AIA Warns Established Commercial Contract Language is at Risk

According to the American Insurance Association (AIA), a policyholder’s attempt to transform a commercial property insurance policy’s condition of coverage language into a grant of coverage for defective workmanship could have far-reaching ramifications for construction defect litigation and pending Y2K remediation lawsuits. If accepted by the courts, such an interpretation would allow large commercial policyholders to avoid the consequences of sloppy workmanship and shoddy design by passing on such risks to their insurer — even if such risks are specifically excluded from coverage.

In an amicus brief filed today, the American Insurance Association (AIA) urged the U.S. 11th Circuit Court of Appeals to uphold the decision of the U.S. District Court for the Southern District of Florida in Swire Pacific Holdings Inc. vs. Zurich Insurance Company.

Eric M. Goldberg, AIA assistant general counsel, stated that AIA’s brief challenges Swire’s argument that the longstanding contract language known as the “sue and labor clause” should be reinterpreted to cover repairs for defective workmanship, which is a non-covered loss.

The sue and labor clause, originating in maritime insurance contracts dating back to the 1600s, is a condition of coverage intended to reduce the insurer’s exposure. The clause requires policyholders to take all reasonable steps to prevent or mitigate losses that the insurer would be liable for if they occurred.
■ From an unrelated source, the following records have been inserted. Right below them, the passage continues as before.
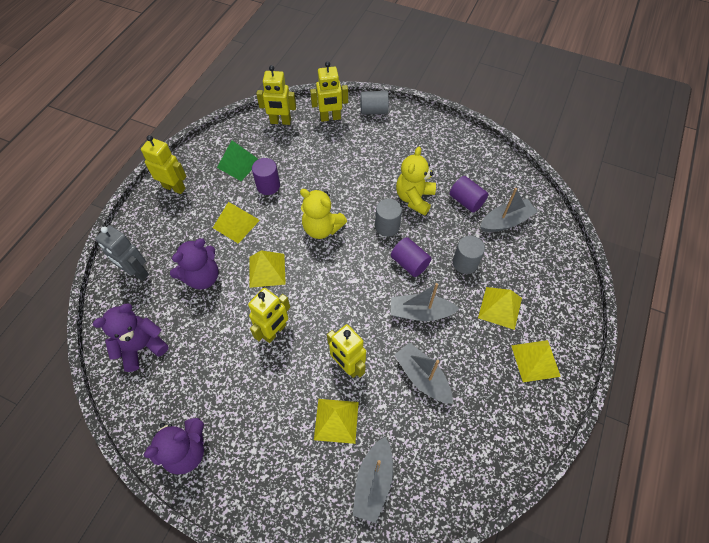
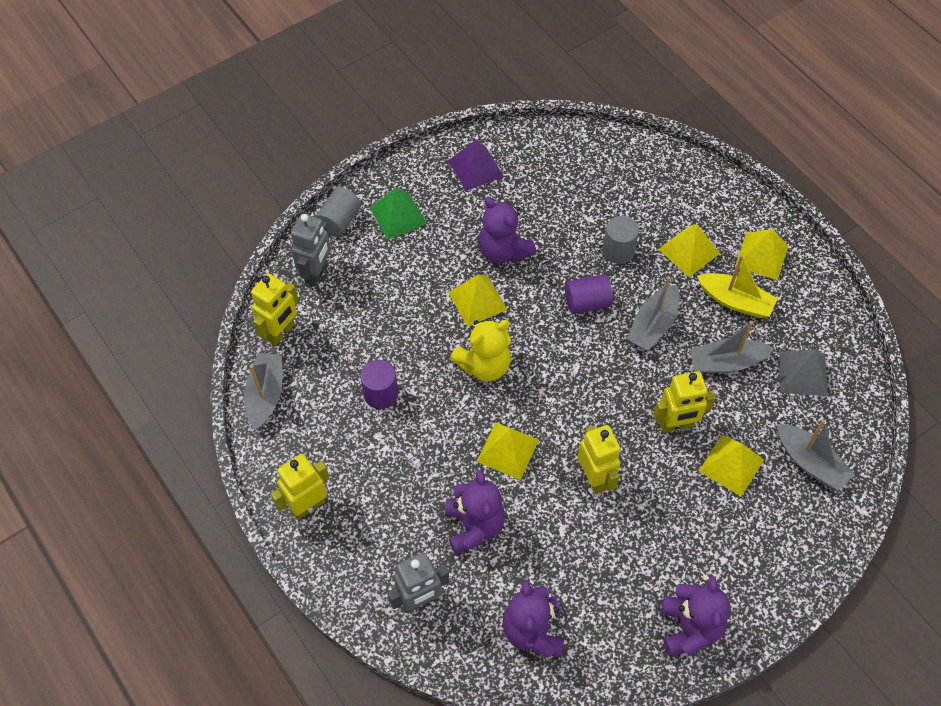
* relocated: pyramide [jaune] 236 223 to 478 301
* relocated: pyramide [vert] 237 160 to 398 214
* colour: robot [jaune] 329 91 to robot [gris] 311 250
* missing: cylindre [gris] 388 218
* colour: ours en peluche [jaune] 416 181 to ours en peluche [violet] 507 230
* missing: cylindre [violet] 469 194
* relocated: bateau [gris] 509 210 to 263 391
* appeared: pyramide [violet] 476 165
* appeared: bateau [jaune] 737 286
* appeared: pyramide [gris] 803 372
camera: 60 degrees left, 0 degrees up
The obscure clause has generated attention recently because of allegations in a number of Y2K lawsuits that it can be used to recover expenses for businesses that upgraded their computer systems to avoid potential foreseeable, non-covered losses.

Goldberg stated that the policyholder in the Florida case is attempting to rely on the sue and labor clause to make the insurer liable for repairs of defective workmanship, non-accidental losses that are otherwise clearly excluded from the policy’s coverage. He added that a decision in favor of the policyholder would be bad public policy in that it would encourage sloppy workmanship on the part of contractors who know they will be paid to correct their initial mistakes.